昼間はご機嫌で、おっぱいを欲しがって泣くこともなく、ママのお膝で本を読んだり、お昼寝したり・・・。
しかし、しかし、今度は私の方がピンチ!
もう、おっぱいが張ってきて痛いの何の。
「四、五時間に一回くらい、圧を抜くような感じでマッサージしてみてね」と助産師さんからアドバイスをもらっていたものの、うまくできないよ~。どう説明したらいいのか、この痛み。一番近いのは、打撲かな。腫れてて、触ると「痛っ!」って感じ。痛みの元がおっぱいの中にあって、それがズキズキ、ズキズキ・・・。それを知ってか知らずか、コタツの上に上って「ジャ~ンプ!」と私の膝めがけて飛び降りてくるみゆ。おっぱいに頭があたるたび、「いたいッ!」。みゆの上機嫌と反比例して、次第に不機嫌になるママなのでした。
そのとき、インスピレーションがひらめきました。
みゆに助けてもらおう!
おもむろにセーターをまくりあげ、おっぱいをだして、「みーたん、ちょっとこれ、助けて」。
「うん!」
そのときの満面の笑みを、わたしは一生忘れないでしょう。
みゆはさっと駆け寄ってきて膝に乗り、何のためらいもなく、おっぱいを吸いはじめました。
どんどん腫れと痛みが引いていくのがわかります。
しばらく吸ったところで、みゆが顔を見上げてきました。
「みーたん、ありがとう。楽になったよ。ホント助かったよ」
しばらくおっぱいを見つめて、ちょっと触ったりしていましたが、私がおっぱいをしまい始めると、それ以上何もせず、膝から降りていきました。

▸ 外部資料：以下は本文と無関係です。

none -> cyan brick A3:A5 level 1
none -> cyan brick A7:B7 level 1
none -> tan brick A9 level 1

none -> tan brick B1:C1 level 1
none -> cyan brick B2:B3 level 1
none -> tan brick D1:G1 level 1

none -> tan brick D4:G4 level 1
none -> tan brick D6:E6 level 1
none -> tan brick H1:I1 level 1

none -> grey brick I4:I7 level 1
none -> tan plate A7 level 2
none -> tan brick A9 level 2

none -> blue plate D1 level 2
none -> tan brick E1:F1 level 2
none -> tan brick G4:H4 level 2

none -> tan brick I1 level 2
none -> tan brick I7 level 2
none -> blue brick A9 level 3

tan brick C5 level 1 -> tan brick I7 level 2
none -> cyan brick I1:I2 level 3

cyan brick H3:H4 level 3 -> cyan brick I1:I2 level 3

今まで吸ってもらっていたものを、急に止めたらたまるのは当たり前。少しずつ抜きながらやっていけばいいんだ。それを全部自分ひとりでやる必要はない。今まで吸ってくれてた人にお願いしたっていいんだ。
あ~、また抱え込むとこだったわ。
子どもは、大人が思う以上に、大丈夫。
義理の姉のことばをしみじみ、実感した出来事でした。
ちなみにその日の夜は、「パイパイ」とは言ってみたものの、泣くこともなく、自分から目を閉じて寝入っていきました。激しく泣く姿と、穏やかに寝入っていく姿、実は表裏一体なんですね。
「手のかからないいい子」じゃなくていい。
どうぞ親が困ることもしてください。
それこそが成長のしるしになるんだね、みーたん。
何だかとってもうれしい母なのでした。